Le documentaire retrace le courageux mais désespérant travail parlementaire du député insoumis pour améliorer les conditions de faisabilité des métiers de ces travailleuses du lien (aides soignantes et agents de service hospitalier, auxiliaires de vie sociale et aides à domicile, assistantes maternelles et auxiliaires de puériculture, femmes de ménage aussi). Il s’agit d’un document important puisque, sous la forme d’une enquête de terrain dont la finalité parlementaire ne masque rien du réel, il nous confronte à la vie admirable et tenace du prolétariat des premières et secondes lignes qui, durant le confinement, ont montré que la production de soin et d’hygiène est ce qui fait tenir la société. Dans la France des sous-préfectures, des ronds-points et des pavillons où les maux sociaux sont exacerbés (coût du carburant, services publics en berne, chômage, artisanat et petites boutiques bouffées par la concurrence des monopoles installées dans les zones industrielles…), elles sont celles qui font tout pour briser la solitude et la détresse des mis au ban de l’appareil productif : les retraités, les invalides, les malades. Elles sont les gardiennes de la flamme de l’empathie d’une cité qui n’en fait qu’un moyen de manager des équipes en vue d’éviter le burn-out des salariés et d’assurer la rentabilité des groupes. Sans pitié, ni charité ou misérabilisme, elles œuvres pour s’occuper de l’Autre et se trouvent au cœur de l’inversion des valeurs que la bourgeoisie nous impose par son monopole sur le travail. Ce monde où l’actionnaire parasite ne créant que les moyens de sa reproduction vaut plus que le travailleur qui contribue au bien commun.
Elles sont les gardiennes de la flamme de l’empathie d’une cité qui n’en fait qu’un moyen de manager des équipes en vue d’éviter le burn-out des salariés et d’assurer la rentabilité des groupes
Gratifiées de salaires de misère (on entend par là des salaires de 600 à 1100 €) ne prenant pas en compte le temps de travail fractionné des déplacements d’un patient à l’autre, ces travailleuses sont mises sous pression. Une concurrence acharnée entre boîtes du soin se partageant des parts de marché les soumets à des cadences infernales, puisqu’aucune affectation par zone n’est permise du fait d’une organisation anarchique de la répartition du travail sur le territoire.
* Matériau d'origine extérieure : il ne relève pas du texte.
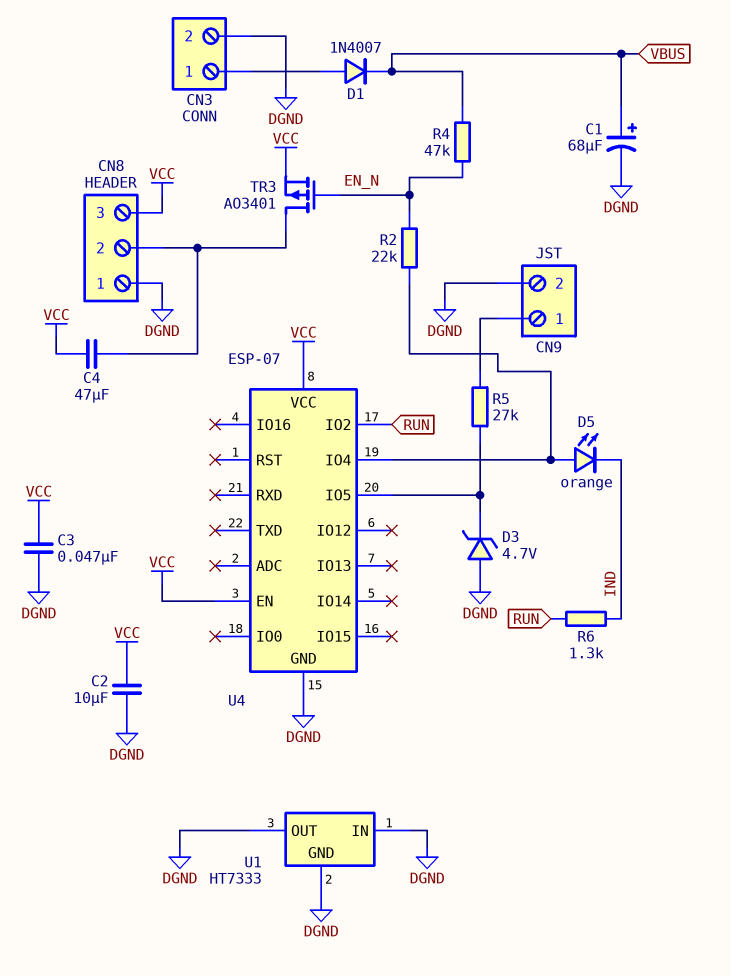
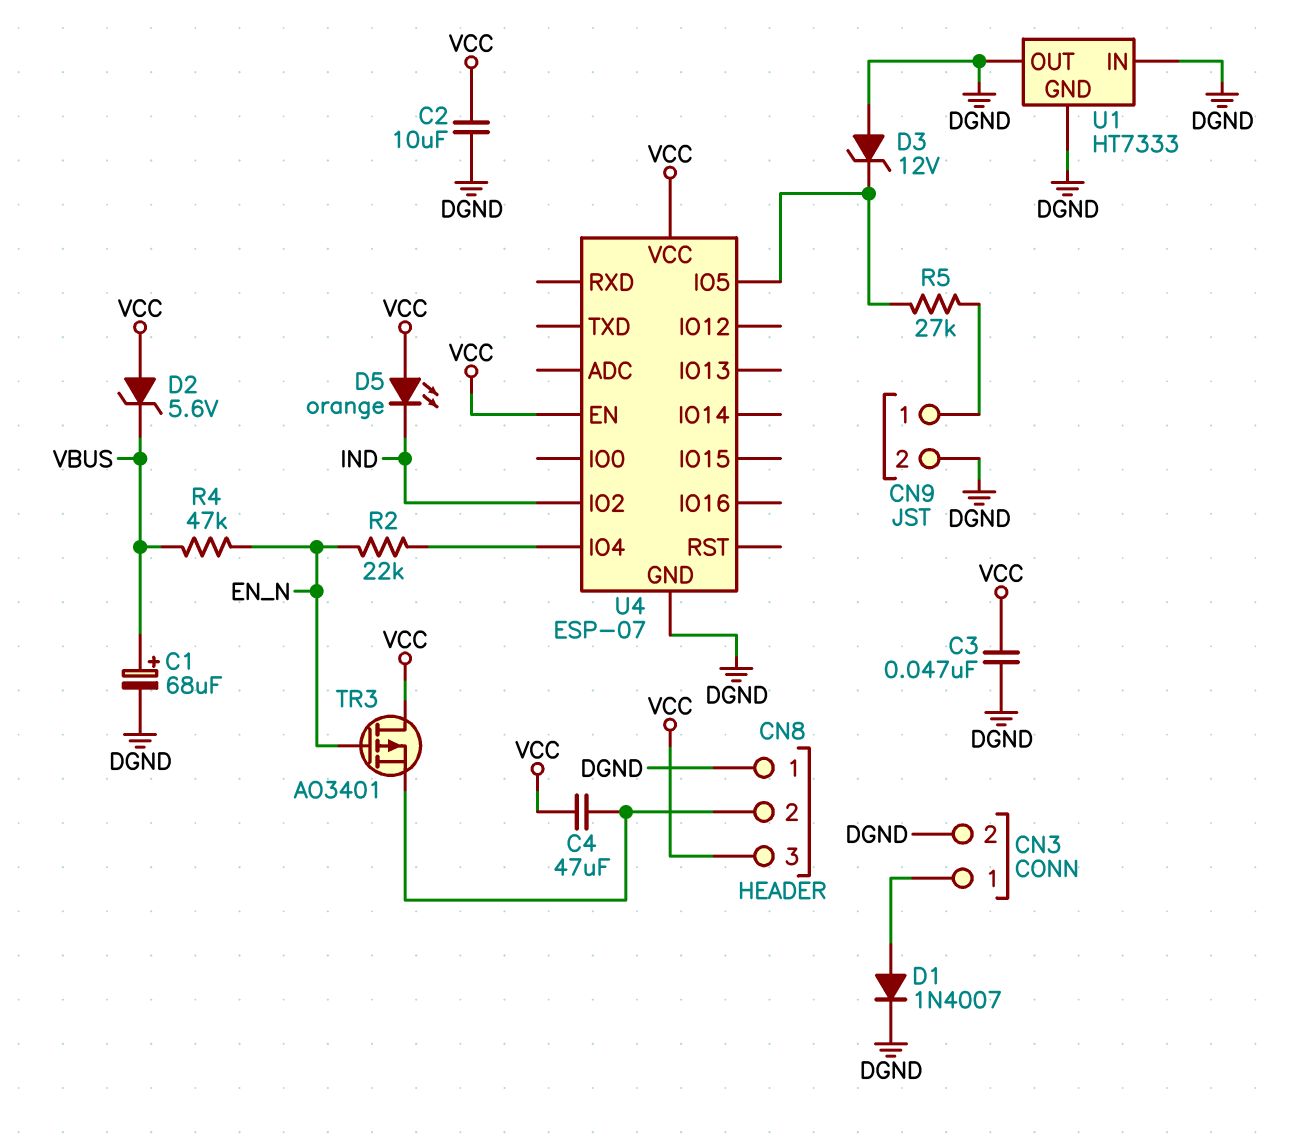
D1: diode 1N4007 (A CN3/1, K VBUS) -> diode 1N4007 (A CN3/1, K DGND)
D2: none -> zener 5.6V (A VCC, K VBUS)
D3: zener 4.7V (A DGND, K U4/IO5) -> zener 12V (A DGND, K U4/IO5)
D5: LED orange (A U4/IO4, K IND) -> LED orange (A VCC, K IND)
R6: 1.3k (IND, RUN) -> none
TR3: PMOS AO3401 (G EN_N, D CN8/2, S VCC) -> PMOS AO3401 (G EN_N, D VCC, S CN8/2)
U4 pin IO2: RUN -> IND

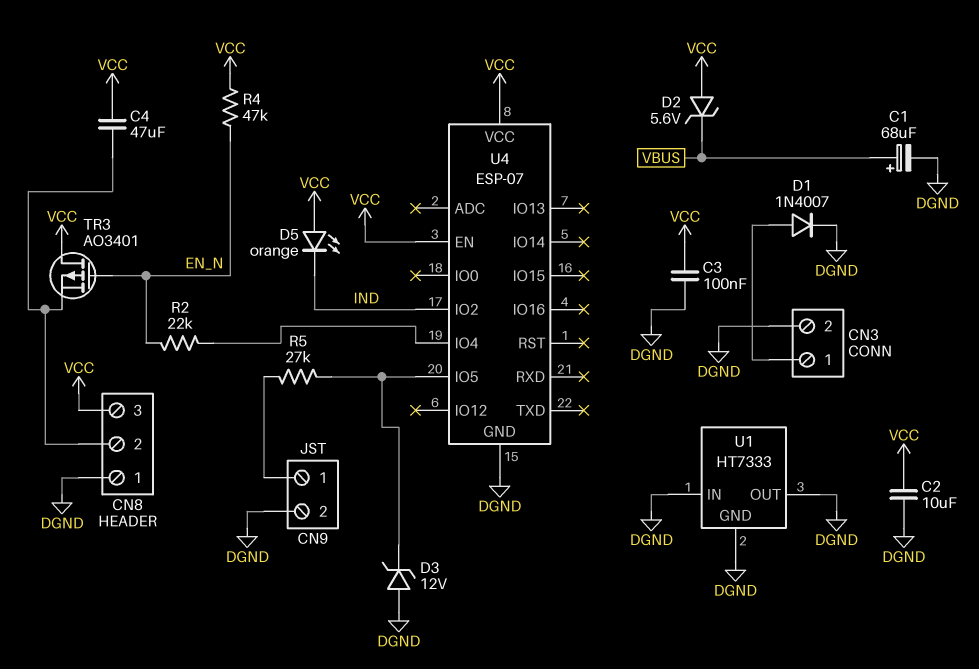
C3: 47nF (DGND, VCC) -> 100nF (DGND, VCC)
R4: 47k (EN_N, VBUS) -> 47k (EN_N, VCC)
Victimes d’accidents et d’invalidités sévères après des années passées à avoir soulevé des patients plus lourds qu’elles-mêmes, dans le rush d’un timing serré (15 à 30 minutes par patients) pour garantir des prestations à l’acte sans aucun conventionnement (on pourrait imaginer le même que celui lié à l’Assurance Maladie pour les soins déambulatoires et dont les médecins traitant jouissent heureusement, les sortant de la précarité du marché de l’emploi), elles sont pourtant conscientes de leur force et actrices des transformations sociales en cours.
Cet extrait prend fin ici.